Is 802.11b the same as wi fi?

  pinfog 04:51 11 Feb 2003

I'm looking to a wireless network. I want a pcmcia wireless network card. i have ready about war-chalking and the possibility of accessing the 'net in coffe-shops with a 'WiFi' enabled laptop. Is a wirelss card spec 802.11b the same?

  Forum Editor 07:49 11 Feb 2003

or anywhere else by illicitly connecting to someone else's wireless network is a criminal offence, and isn't to be recommended - not that I'm suggesting you are planning to do it.

The is the standard home and business wireless networking technology, and your PCMCIA wireless networking card will use it.

Most business wireless networks operate on what's called 'infrastructure mode' which goes via a wireless access point, and is more secure - it means that you can't access the network from that coffee shop unless you are an authorised user on the domain - you'll need a login username and password. In addition, business networks will have WEP technology in use - WEP stands for Wireless Encryption Protocol. This technology provides heightened security, but at the expense of speed - it can slow the network down if there isn't some pretty hefty processing power in the wireless access point.

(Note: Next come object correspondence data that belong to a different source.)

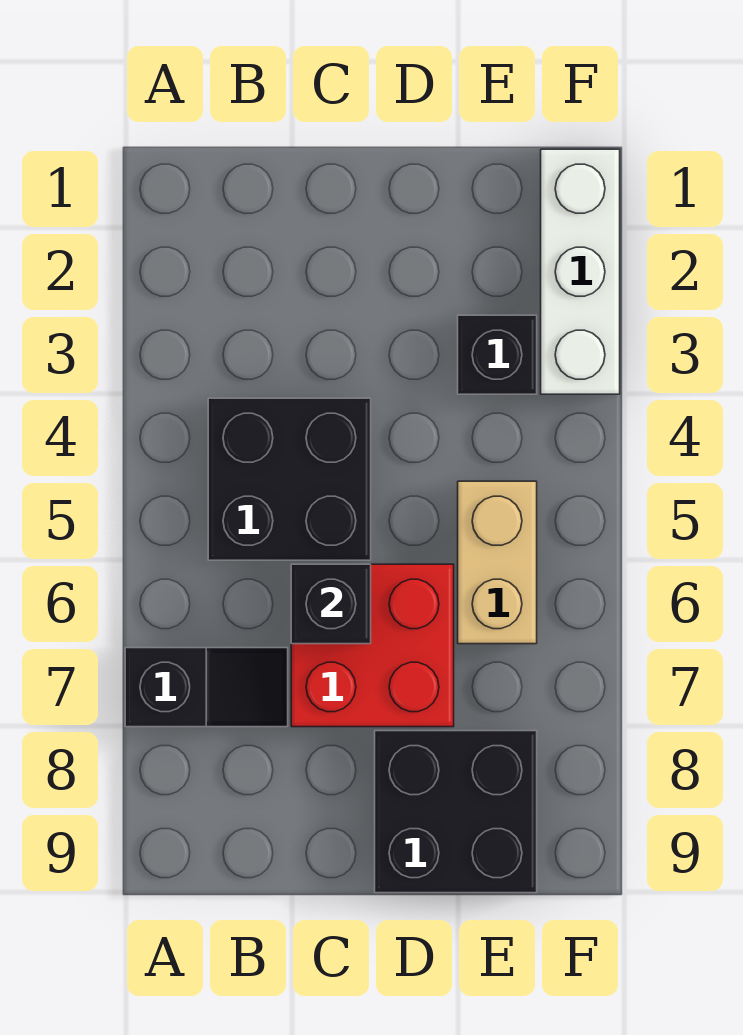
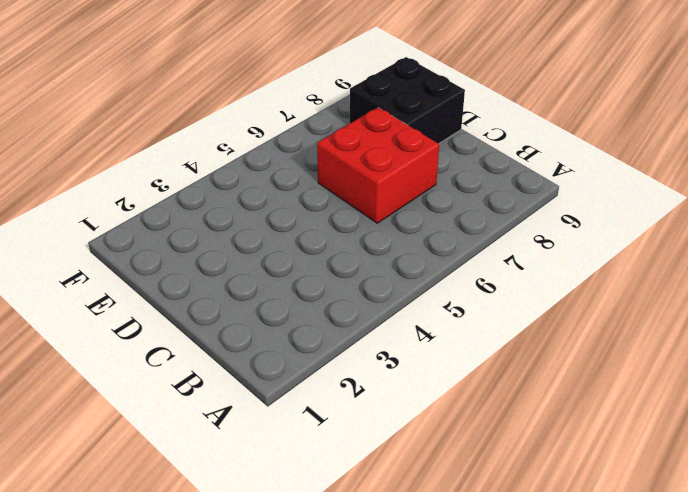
none -> black slope A7:B7 level 1 top A
none -> black brick B4:C5 level 1

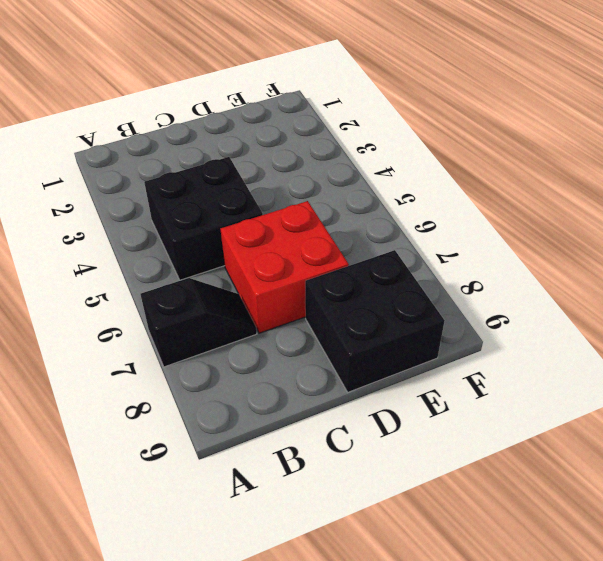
none -> black brick E3 level 1
none -> tan brick E5:E6 level 1

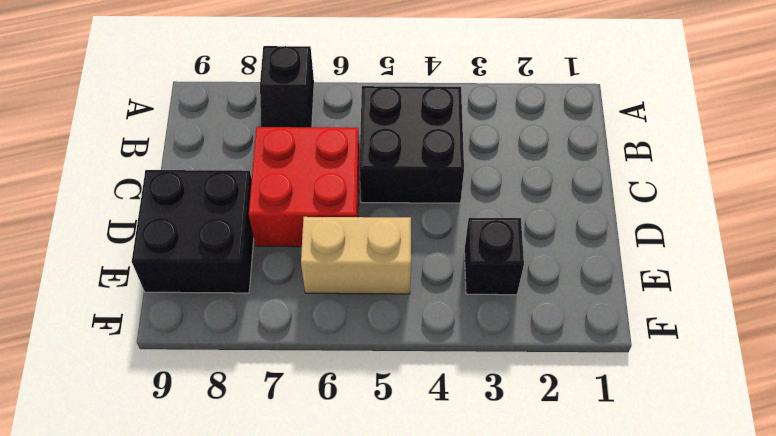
none -> white brick F1:F3 level 1
none -> black brick C6 level 2

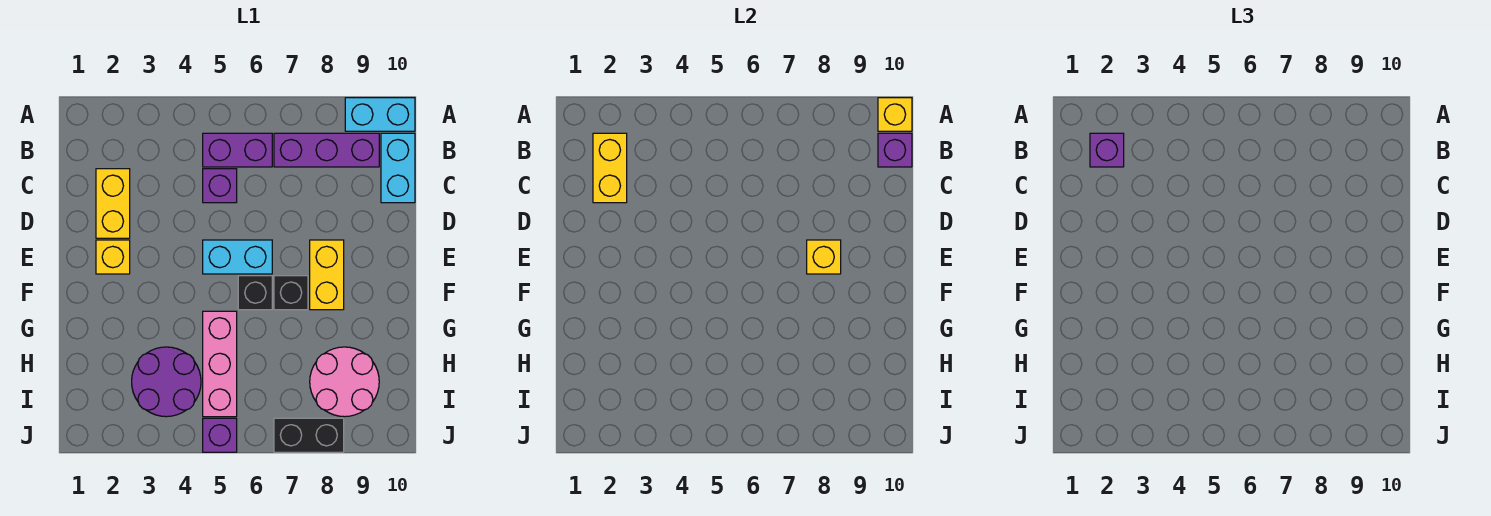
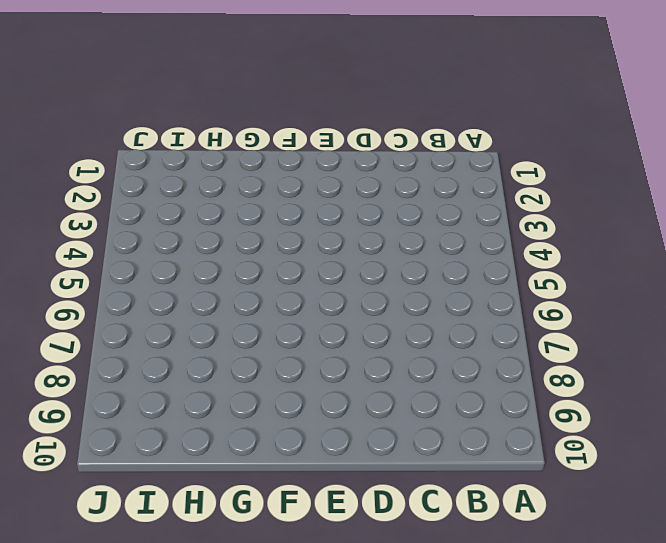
none -> cyan brick A9:A10 level 1
none -> purple brick B5:B6 level 1
none -> purple brick B7:B9 level 1

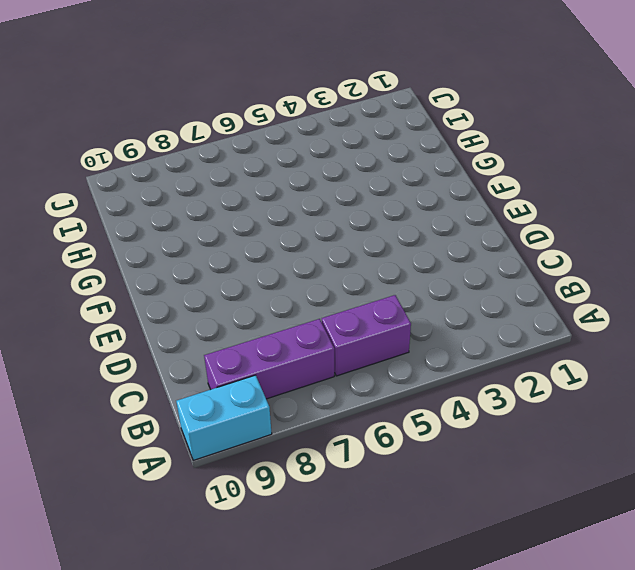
none -> cyan brick B10:C10 level 1
none -> yellow brick C2:D2 level 1
none -> purple brick C5 level 1

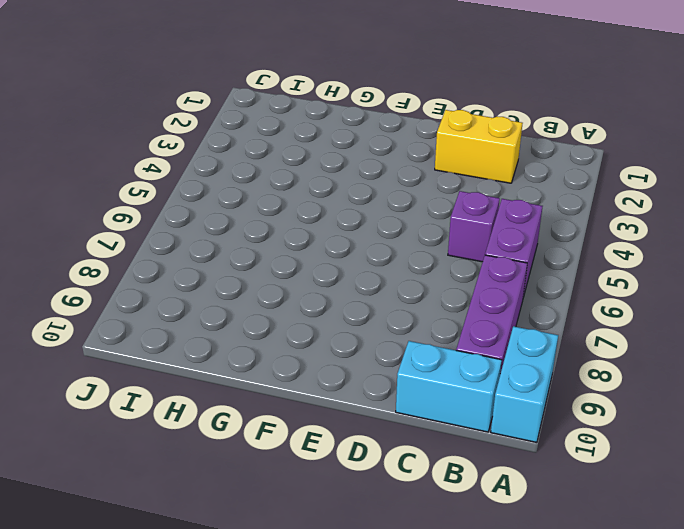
none -> yellow brick E2 level 1
none -> cyan brick E5:E6 level 1
none -> yellow brick E8:F8 level 1

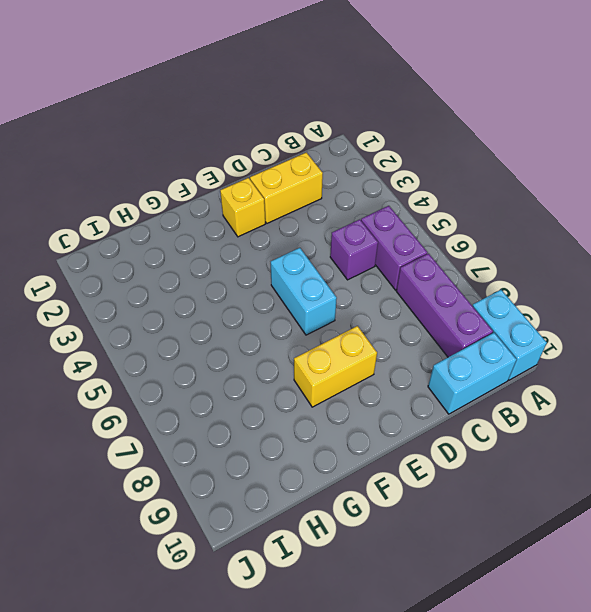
none -> black brick F6 level 1
none -> black brick F7 level 1
none -> pink brick G5:I5 level 1

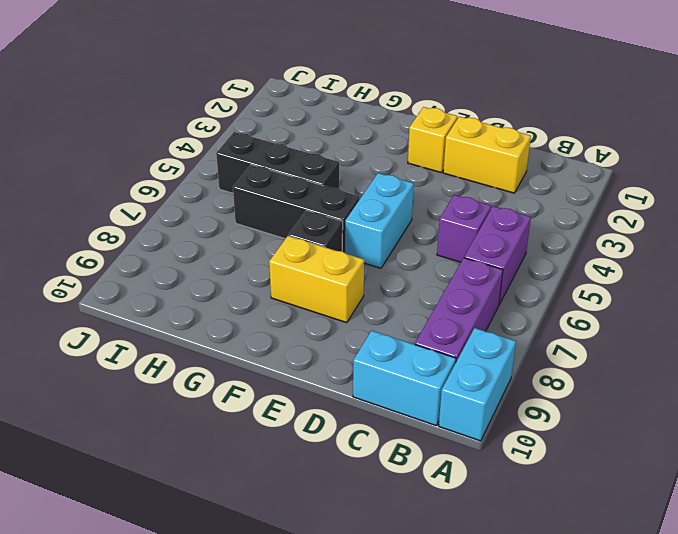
black brick F6:H6 level 1 -> black brick F6 level 1
black brick G5:I5 level 1 -> pink brick G5:I5 level 1
none -> purple round brick H3:I4 level 1
none -> pink round brick H8:I9 level 1
none -> purple brick J5 level 1

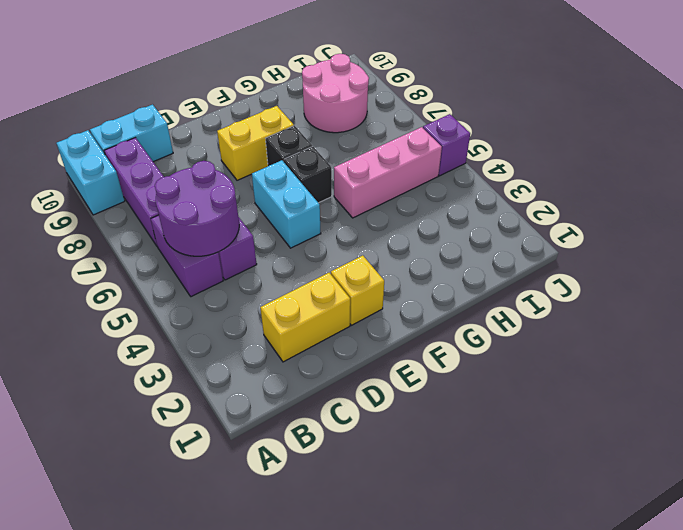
purple round brick B5:C6 level 2 -> purple round brick H3:I4 level 1
none -> black brick J7:J8 level 1
none -> yellow brick A10 level 2
none -> yellow brick B2:C2 level 2

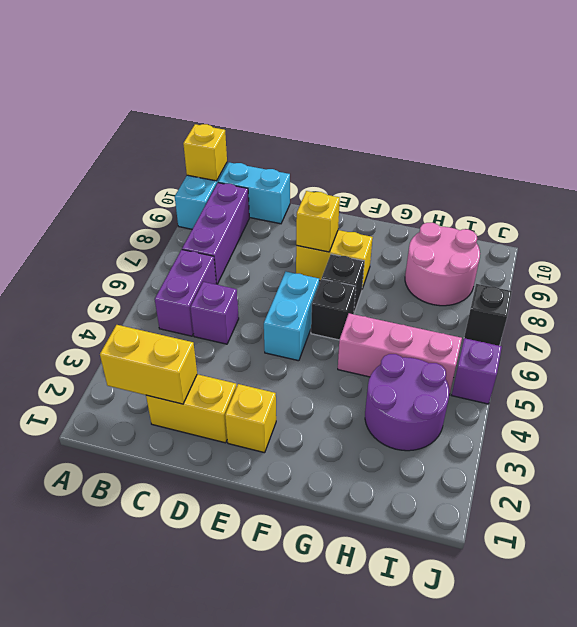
black brick J7 level 1 -> black brick J7:J8 level 1
none -> purple brick B10 level 2
none -> purple brick B2 level 3

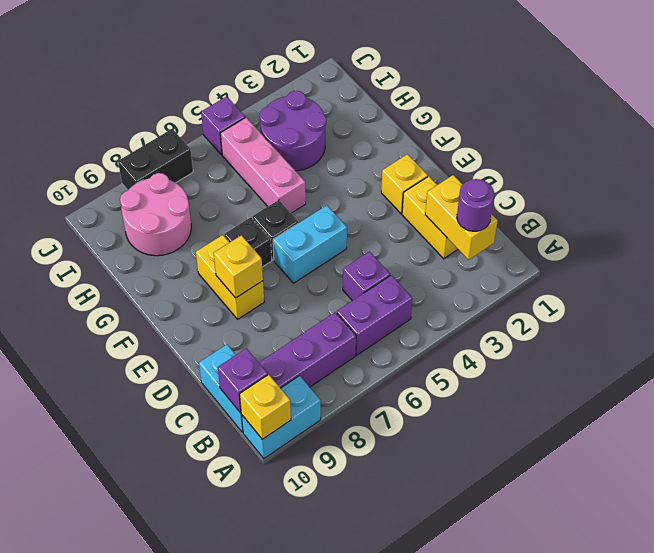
purple round brick B2 level 3 -> purple brick B2 level 3

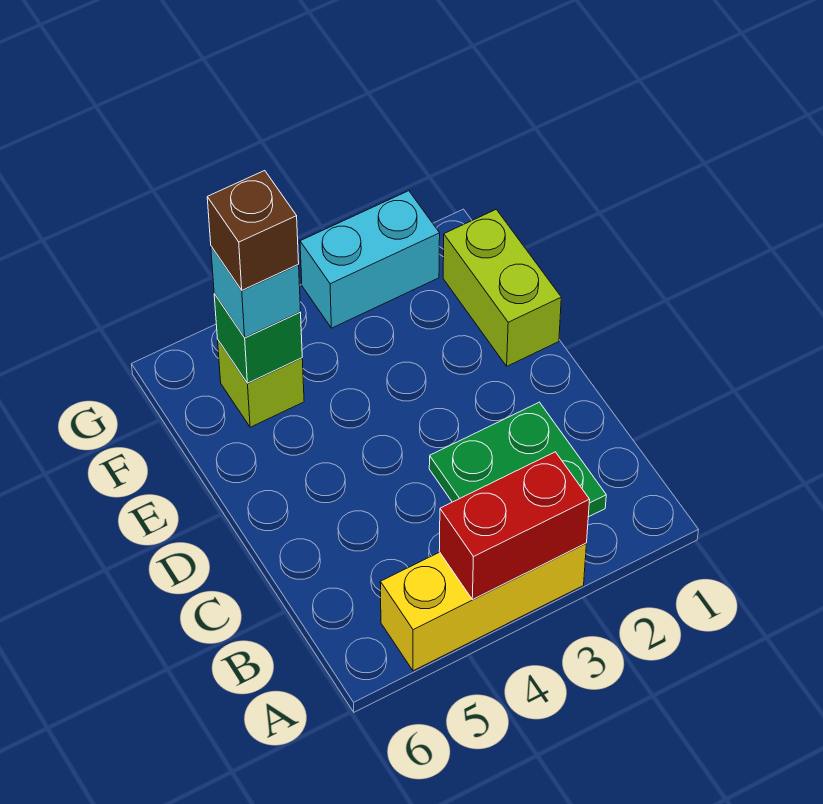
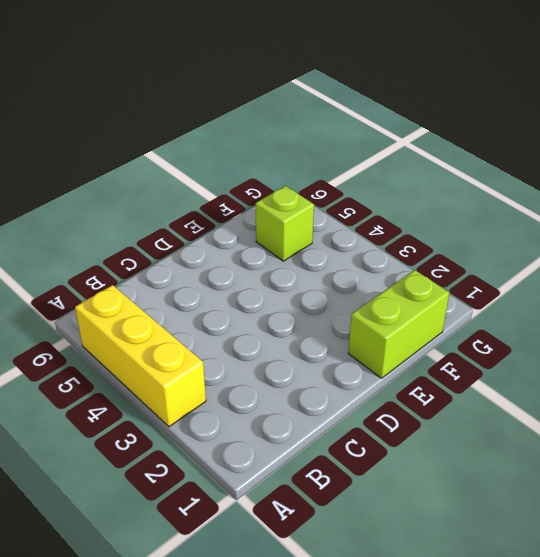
none -> green plate B2:C3 level 1
none -> cyan brick G2:G3 level 1

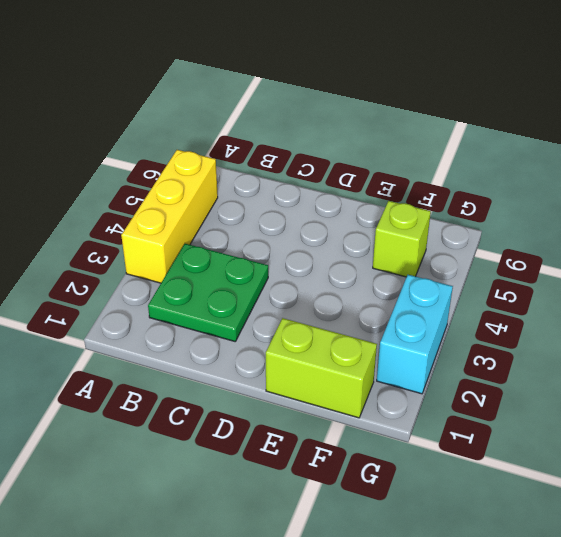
none -> red brick A3:A4 level 2
none -> green brick F5 level 2

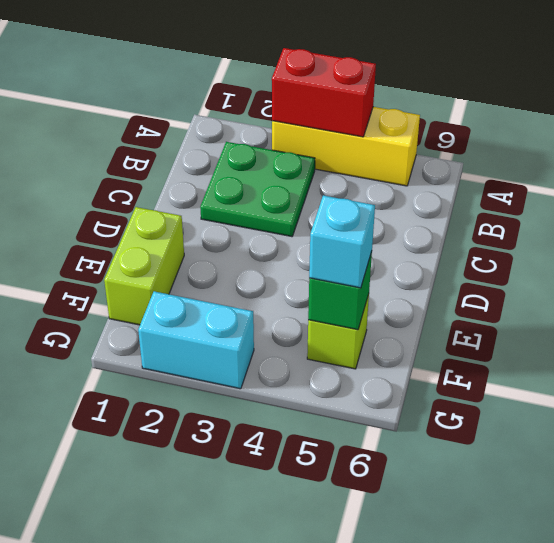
none -> brown brick F5 level 4

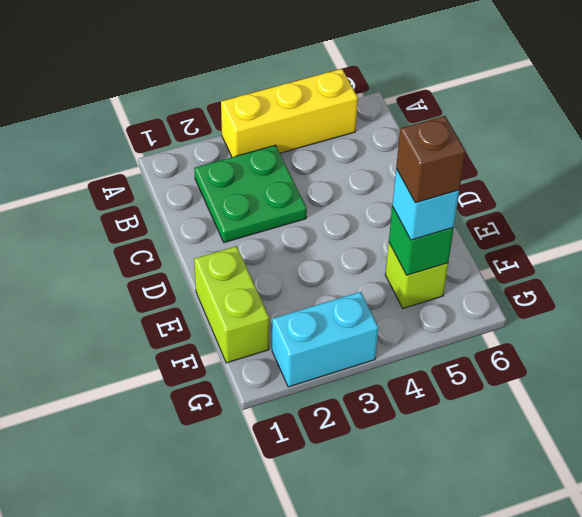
none -> red brick A3:A4 level 2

At home, your wireless network will operate in Ad hoc mode - which means that any computer with a wireless network adapter operating the 802.11b standard will be able to join the network if it's in range.

In practice you don't need to worry about people sitting outside your house in cars with laptops - stealing your precious ADSL bandwidth, or looking at your holiday snaps. That's the stuff of urban legend. Such people would:

a) Have to know you were operating the network in the first plac.

b) Have a laptop with a wireless network card installed.

c) Be in range

d) Be sad enough to want to sit hunched over a laptop outside someone's house in the first place.

  Forum Editor 07:51 11 Feb 2003

There should be "802.11b standard" between 'The' and 'is'. My apologies.

  jazzypop 10:51 11 Feb 2003

A simpler answer.

802.11b is one of the standards within the WiFi 'family' of standards, and is currently the most common one in use.

This is likely to change soon, as newer variations offer faster speeds or longer range.

Manufacturers claim that they can make all of the new implementations backwards-compatible, so that your 802.11b will happily work with the newer 802.11a or 802.11g standards.